'As you, Countess, are a Walloon,' Tzerclas answered with a low bow. 'Yet doubtless you count yourself a German?'

'Yes,' she said, blushing. 'I am proud to do so.'

What courteous answer he would have made to this I do not know. She had scarcely spoken before a deep voice on the farther side of the fire was heard to ask 'What of Count Pappenheim?'

The speaker was Von Werder, who had long sat so modestly silent that I had forgotten his presence. He seemed scarcely to belong to the party; though Fraulein Max, who sat on the Waldgrave's left hand, formed a sort of link stretched out towards him. Tzerclas had forgotten him too, I think, for he started at the sound of his voice and gave him but a curt answer.

'He is no general,' he said sharply. 'A great leader of horse he is; great at fighting, great at burning, greatest at plundering. No more.'

'It seems that you allow no merit in a German!' the Waldgrave cried with a sneer. He had drunk too much.

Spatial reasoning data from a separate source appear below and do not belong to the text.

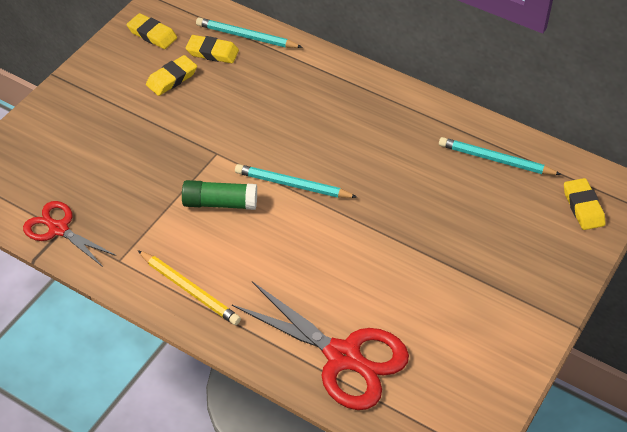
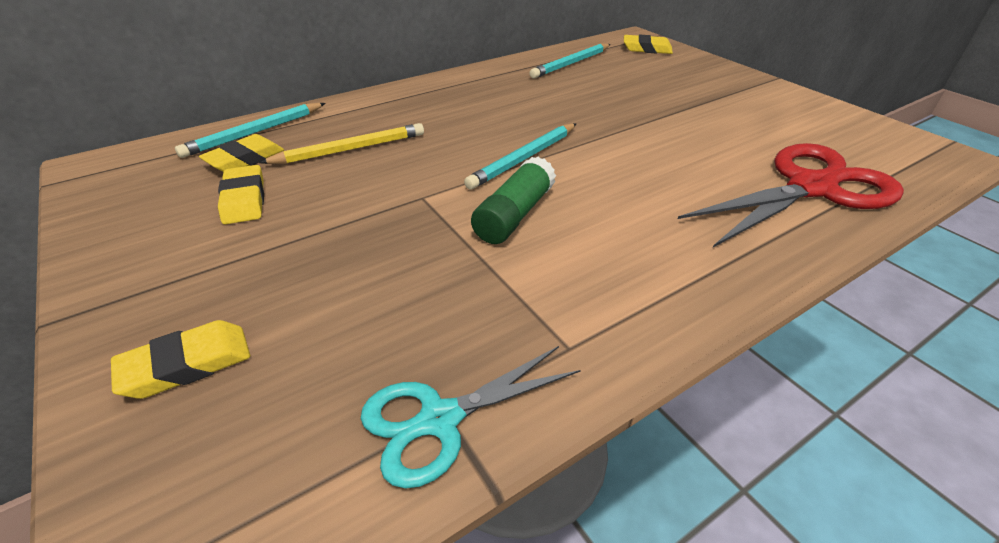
camera: 65 degrees left, 10 degrees down
(59, 229) = (440, 419): red scissors -> turquoise scissors
(152, 34) = (137, 196): yellow eraser -> yellow eraser (187, 365)
(189, 290) = (668, 281): yellow pencil -> yellow pencil (351, 149)

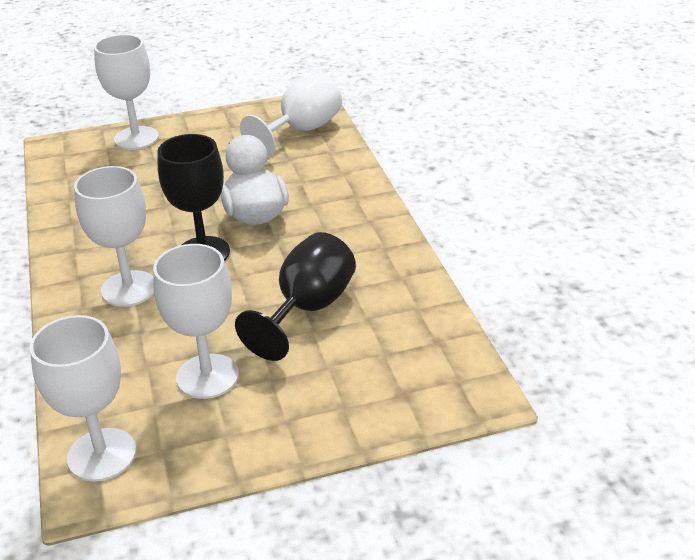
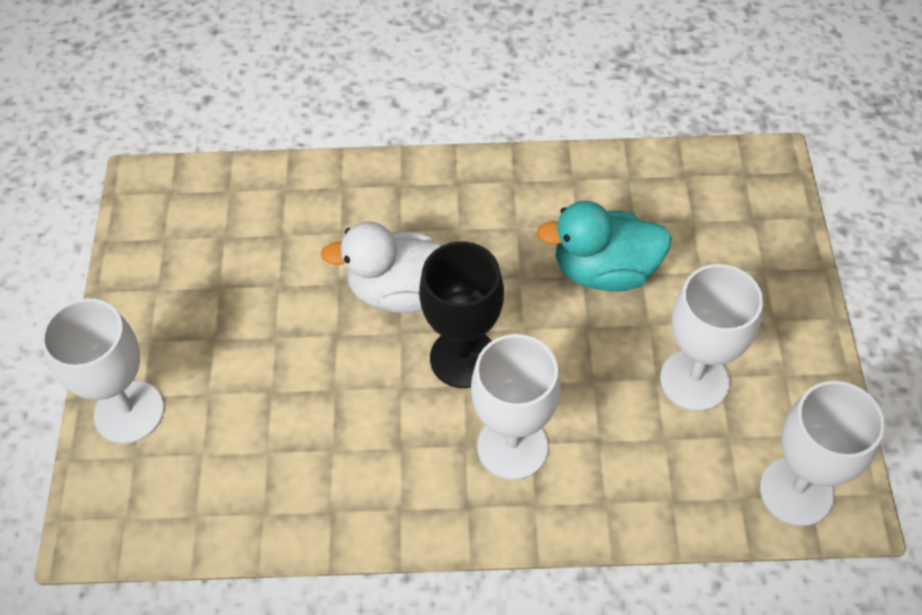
camera: 75 degrees left, 20 degrees up
(302, 130) = (215, 208): white goblet -> none
(308, 309) = (604, 271): black goblet -> turquoise duck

But Tzerclas was not to be moved. There was something fine in the toleration he extended to the younger man. 'Not at all,' he said quietly. 'Yet I am of opinion that, even apart from arms, Germany has shown since the beginning of this war few men of merit.'

'The Duke of Bavaria,' the same deep voice beyond the fire suggested.

'Maximilian?' Tzerclas answered. This time he did not seem to resent the stranger's interference. 'Yes, he is something of a statesman. You are right, my friend. He and Leuchtenstein, the Landgrave's minister--he too is a man. I will give you those two. But even they play second parts. The fate of Germany lies in no German hands. It lies in the hands of Gustavus Adolphus and Oxenstierna, Swedes; of Wallenstein, a Bohemian; of--I know not who will be the next foreigner.'

'That is all very well; but you are a foreigner yourself,' the Waldgrave cried.